Il faudrait s'étonner plus souvent. Par exemple, pourquoi le Canada a-t-il prohibé l'opium en 1908, puis la marijuana en 1923? La réponse n'est pas jolie. C'était en partie pour régler le «problème» chinois et afro-américain*.

La science était peu invoquée à l'époque. Et elle l'est encore moins aujourd'hui. Car si on l'écoutait, on mettrait fin à la prohibition, un échec lamentable.

Le modèle répressif s'appuie sur une vision puritaine. En 1998, l'ONU promettait encore l'avènement d'un «monde sans drogue». Le bien n'a pas encore triomphé.

Il faut renverser l'approche. La drogue ne disparaîtra pas. Le but doit être d'en limiter les dégâts. Selon une estimation de l'ONU, la consommation de drogues illégales n'est problématique que pour environ 10% des usagers. Nos politiques doivent s'adresser à eux. En les soignant au lieu de les criminaliser. Et en ne laissant plus le crime organisé en profiter.

Cette vision est bien articulée dans le récent rapport de la Commission globale de politique en matière de drogue de l'ONU. L'idée percolait déjà en 2011 dans leur précédent rapport. Elle figure aussi reprise dans une étude publiée cette année par un groupe d'experts de la London School of Economics.

La prohibition échoue à ses trois objectifs. D'abord, stopper la production. Depuis la guerre totale lancée par le président américain Nixon il y a plus de 40 ans, plus de 1 trillion de dollars ont été engloutis dans cette lutte absurde. Mais l'offre planétaire n'a pas diminué.

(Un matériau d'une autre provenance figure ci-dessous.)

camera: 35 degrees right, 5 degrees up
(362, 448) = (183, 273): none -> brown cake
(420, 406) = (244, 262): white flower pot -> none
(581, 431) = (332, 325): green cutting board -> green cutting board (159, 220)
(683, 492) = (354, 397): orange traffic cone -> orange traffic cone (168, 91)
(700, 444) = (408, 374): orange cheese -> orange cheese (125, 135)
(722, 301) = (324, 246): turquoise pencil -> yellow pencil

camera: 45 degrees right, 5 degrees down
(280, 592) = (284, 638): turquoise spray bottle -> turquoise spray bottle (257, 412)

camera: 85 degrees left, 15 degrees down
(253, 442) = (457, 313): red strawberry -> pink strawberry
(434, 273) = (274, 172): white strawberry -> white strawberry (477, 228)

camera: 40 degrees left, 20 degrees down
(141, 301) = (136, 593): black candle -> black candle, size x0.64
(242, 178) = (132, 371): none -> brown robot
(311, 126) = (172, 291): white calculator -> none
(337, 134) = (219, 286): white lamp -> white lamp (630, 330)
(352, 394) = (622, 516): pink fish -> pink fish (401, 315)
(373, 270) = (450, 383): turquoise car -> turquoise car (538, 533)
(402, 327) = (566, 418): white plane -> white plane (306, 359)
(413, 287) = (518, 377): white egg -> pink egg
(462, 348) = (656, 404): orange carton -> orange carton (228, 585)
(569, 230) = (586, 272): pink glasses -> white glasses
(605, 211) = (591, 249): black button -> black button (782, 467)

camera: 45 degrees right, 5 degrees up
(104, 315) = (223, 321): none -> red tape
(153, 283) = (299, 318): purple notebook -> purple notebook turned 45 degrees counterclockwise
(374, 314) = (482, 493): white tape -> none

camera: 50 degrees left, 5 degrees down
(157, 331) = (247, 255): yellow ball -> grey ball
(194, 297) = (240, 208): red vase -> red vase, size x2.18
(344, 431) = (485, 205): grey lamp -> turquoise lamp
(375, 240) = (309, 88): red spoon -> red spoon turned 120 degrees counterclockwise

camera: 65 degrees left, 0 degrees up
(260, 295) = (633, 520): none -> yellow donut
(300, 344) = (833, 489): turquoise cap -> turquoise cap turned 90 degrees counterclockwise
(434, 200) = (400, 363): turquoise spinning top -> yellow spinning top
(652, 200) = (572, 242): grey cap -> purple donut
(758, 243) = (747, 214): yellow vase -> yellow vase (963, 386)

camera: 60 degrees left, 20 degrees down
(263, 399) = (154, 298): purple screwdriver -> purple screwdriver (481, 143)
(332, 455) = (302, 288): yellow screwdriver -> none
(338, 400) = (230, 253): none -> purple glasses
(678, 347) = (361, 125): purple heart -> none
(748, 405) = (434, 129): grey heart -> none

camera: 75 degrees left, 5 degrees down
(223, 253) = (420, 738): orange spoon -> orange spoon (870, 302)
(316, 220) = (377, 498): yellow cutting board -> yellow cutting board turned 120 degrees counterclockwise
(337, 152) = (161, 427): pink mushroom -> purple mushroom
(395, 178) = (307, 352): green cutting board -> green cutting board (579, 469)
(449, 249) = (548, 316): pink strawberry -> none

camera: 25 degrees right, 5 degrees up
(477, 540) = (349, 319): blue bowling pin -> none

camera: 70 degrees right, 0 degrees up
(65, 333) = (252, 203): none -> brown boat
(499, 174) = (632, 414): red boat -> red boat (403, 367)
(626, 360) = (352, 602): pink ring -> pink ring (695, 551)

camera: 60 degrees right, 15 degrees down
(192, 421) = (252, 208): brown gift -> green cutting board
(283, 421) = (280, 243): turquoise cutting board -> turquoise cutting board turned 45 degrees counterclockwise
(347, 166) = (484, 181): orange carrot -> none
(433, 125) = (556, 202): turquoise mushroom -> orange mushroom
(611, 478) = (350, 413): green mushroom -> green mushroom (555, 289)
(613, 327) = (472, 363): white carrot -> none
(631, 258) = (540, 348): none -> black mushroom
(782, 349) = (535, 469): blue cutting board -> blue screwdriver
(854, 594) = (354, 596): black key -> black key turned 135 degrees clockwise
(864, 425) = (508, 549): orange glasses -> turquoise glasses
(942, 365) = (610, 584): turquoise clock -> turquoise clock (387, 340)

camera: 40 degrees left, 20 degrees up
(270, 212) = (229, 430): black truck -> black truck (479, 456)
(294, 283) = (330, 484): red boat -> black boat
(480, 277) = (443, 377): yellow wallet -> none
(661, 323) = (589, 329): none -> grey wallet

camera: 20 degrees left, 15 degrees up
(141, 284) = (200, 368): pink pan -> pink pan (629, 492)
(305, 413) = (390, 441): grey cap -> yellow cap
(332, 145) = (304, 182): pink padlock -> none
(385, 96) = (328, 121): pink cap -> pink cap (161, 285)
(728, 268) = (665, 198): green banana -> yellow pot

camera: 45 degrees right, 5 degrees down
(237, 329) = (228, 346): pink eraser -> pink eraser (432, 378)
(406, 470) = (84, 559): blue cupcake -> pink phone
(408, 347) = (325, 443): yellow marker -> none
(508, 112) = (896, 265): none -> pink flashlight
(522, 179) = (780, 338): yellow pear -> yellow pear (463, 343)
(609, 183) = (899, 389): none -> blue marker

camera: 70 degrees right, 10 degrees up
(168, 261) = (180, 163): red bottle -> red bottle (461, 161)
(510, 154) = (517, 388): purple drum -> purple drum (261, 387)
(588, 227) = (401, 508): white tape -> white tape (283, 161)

Elle n'a pas non plus ralenti la vente, et cet échec grandira avec l'émergence du web caché (deep et darkweb). Les effets pervers de la chasse aux trafiquants sont quant à eux bien documentés. Aux États-Unis, le financement des polices municipales est lié aux arrestations de trafiquants. Les policiers ciblent les petits pions, souvent afro-américains, qui opèrent dehors. Le profilage racial augmente, et les policiers se militarisent.

Enfin, la prohibition n'a pas d'effet dissuasif mesuré. Elle échoue à freiner la consommation, et aussi à en atténuer l'impact sur la santé. La drogue illégale est parfois coupée avec de l'anthrax ou des vermifuges. Et ces drogues dures sont injectées en cachette. Cela augmente les surdoses, l'utilisation de seringues usées et la transmission de maladies comme le VIH.

Comme le recommande le rapport onusien, il faut commencer par décriminaliser la possession des petites quantités de drogue, comme le fait notamment déjà le Portugal. Les héroïnomanes comparaissent plutôt devant un comité, qui les aide à se guérir. Le Vermont s'inspire maintenant aussi de ce modèle.

Ensuite, il faudra règlementer chaque drogue en fonction de sa dangerosité. Cela n'équivaut pas à un laisser-aller. Au contraire, c'est justement parce qu'une drogue est dangereuse qu'on doit en contrôler strictement la production et la vente, par exemple en exigeant une ordonnance médicale.

Ces réformes urgent dans les pays moins développés, mais seraient aussi nécessaires au Canada. Elles devront se faire prudemment, par étapes, en commençant avec les drogues moins nocives, et en s'inspirant des modèles déjà testés dans divers pays.

Il faudra avoir le courage d'admettre que la meilleure solution, c'est la «moins mauvaise».

* NOTE: La campagne contre la marijuana était notamment menée par Emily Murphy, première femme juge du Canada. Mme Murphy fut aussi une pionnière pour les droits des femmes.